It’s not truly the beginning of the holiday season until New York City holds the annual Rockefeller Center Christmas tree-lighting ceremony. For a tree that is one of the most iconic things about Christmas, it sure isn’t an easy task making it happen every year. 

To start, Erik Pauzé, head gardener at Rockefeller Center, is given the monumental task of looking for the year’s Christmas tree. He will travel to local nurseries and drive through residential areas of New York, New Jersey and Connecticut as well as pore over the online submissions. Each year his team has to choose the tree based on requirements such as it must be a minimum of 72 feet high and 45 feet wide. 
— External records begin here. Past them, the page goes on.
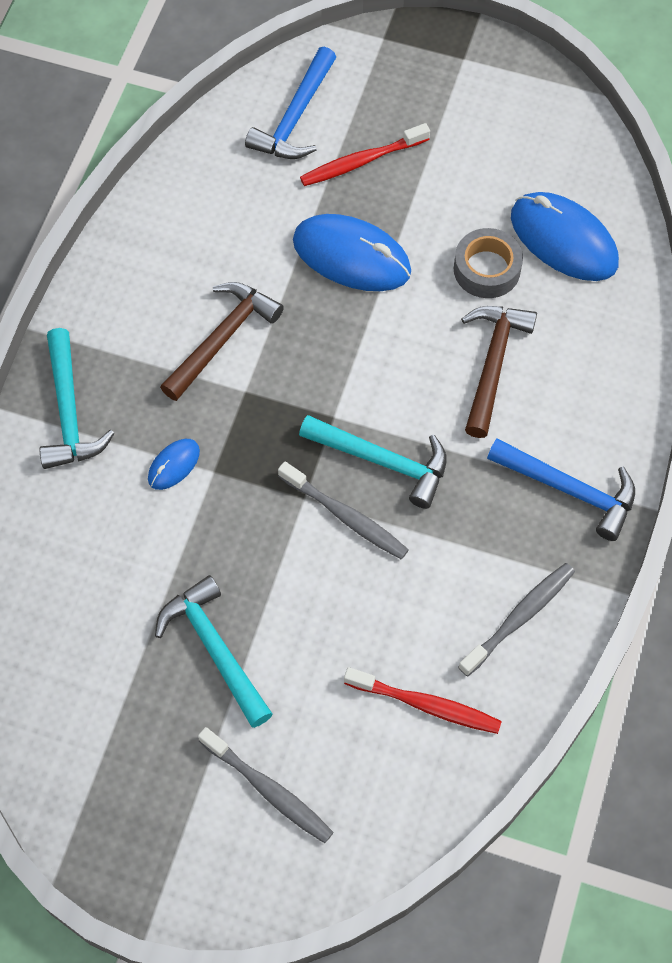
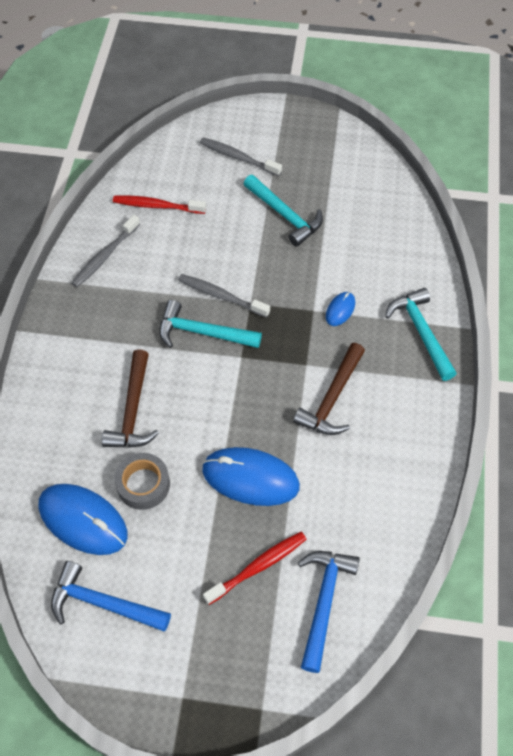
camera: 170 degrees right, 5 degrees down
(570, 490) = (75, 333): blue hammer -> blue hammer (103, 603)

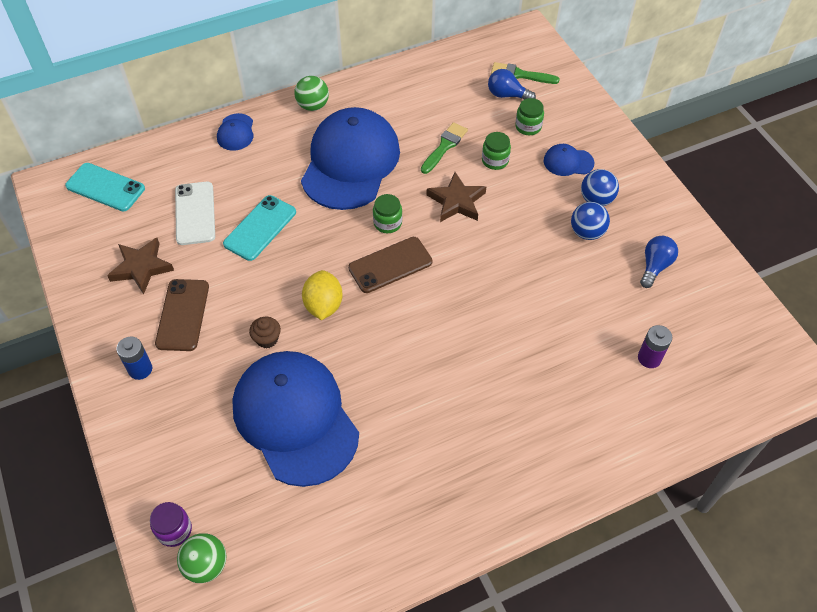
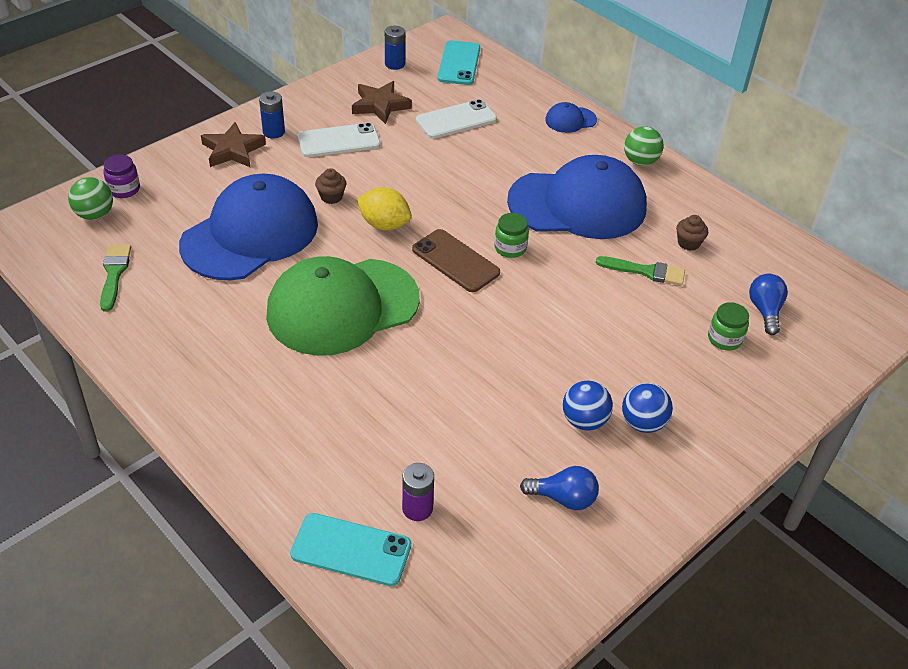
camera: 70 degrees right, 10 degrees down
(77, 239) = (395, 64): none -> blue battery
(183, 315) = (339, 141): brown phone -> white phone
(260, 228) = (459, 163): turquoise phone -> turquoise phone (351, 549)
(323, 305) = (384, 224): yellow lemon -> yellow lemon turned 45 degrees clockwise
(420, 361) = (342, 307): none -> green cap
(422, 111) = (688, 243): none -> brown cupcake
(456, 201) = (569, 296): brown star -> brown star (233, 150)
(495, 160) = (650, 318): green jar -> none
(520, 75) = (809, 317): green brush -> green brush (114, 274)
(568, 162) = (689, 386): blue cap -> none

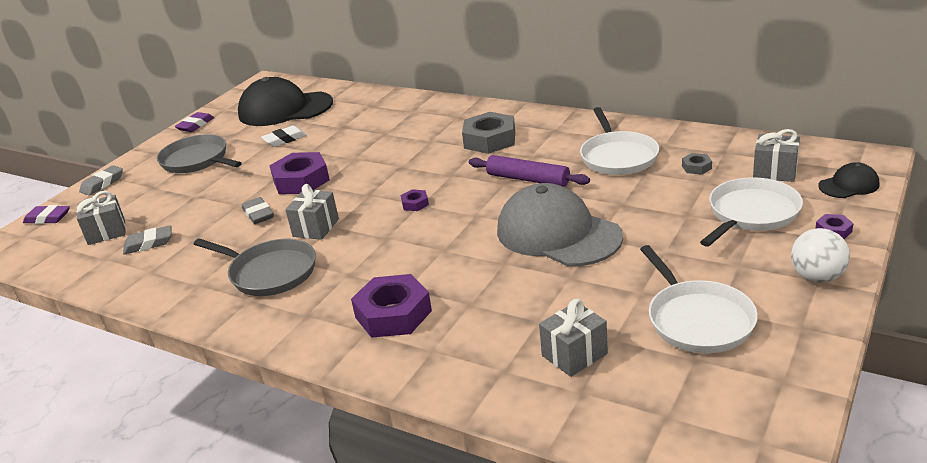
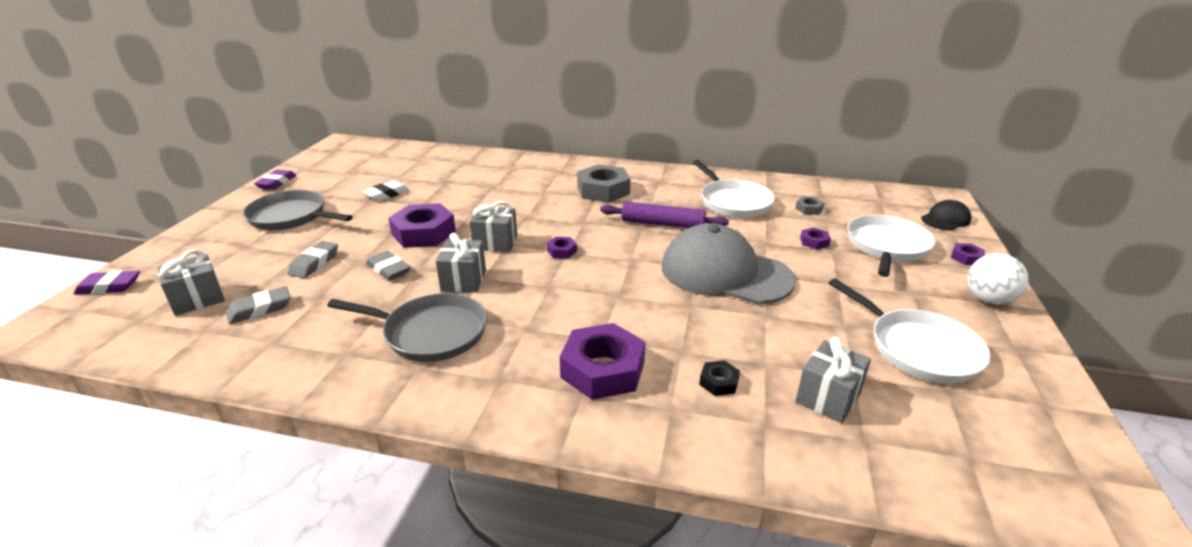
camera: 20 degrees left, 0 degrees up
(102, 184) = (176, 245): grey eraser -> grey eraser (314, 263)
(285, 109) = (374, 167): black cap -> none
(485, 333) = (719, 382): none -> black nut
(674, 205) = (814, 242): none -> purple nut
(775, 172) = (877, 210): grey gift -> grey gift (495, 243)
This year’s tree was found as he was driving along a road in Elkton, Maryland. He saw it earlier in the year, pulled over, knocked on the door of the family and asked if they would donate it to be the Rockefeller Center Christmas tree. Simple as that. From there his team constantly monitored the tree to ensure its health.  

Once the time has arrived, the tree is cut and transported to NYC to get all dressed up for the holidays. At the beginning of August, about a week before the big cut and haul day, the tree is wrapped to protect the branches during transport. From there, Torsilieri Inc. works with the various permit departments in the states the tree will pass through, as well as New York City, where it coordinates with the NYPD to close off streets and allow the tree the safest way into the city. 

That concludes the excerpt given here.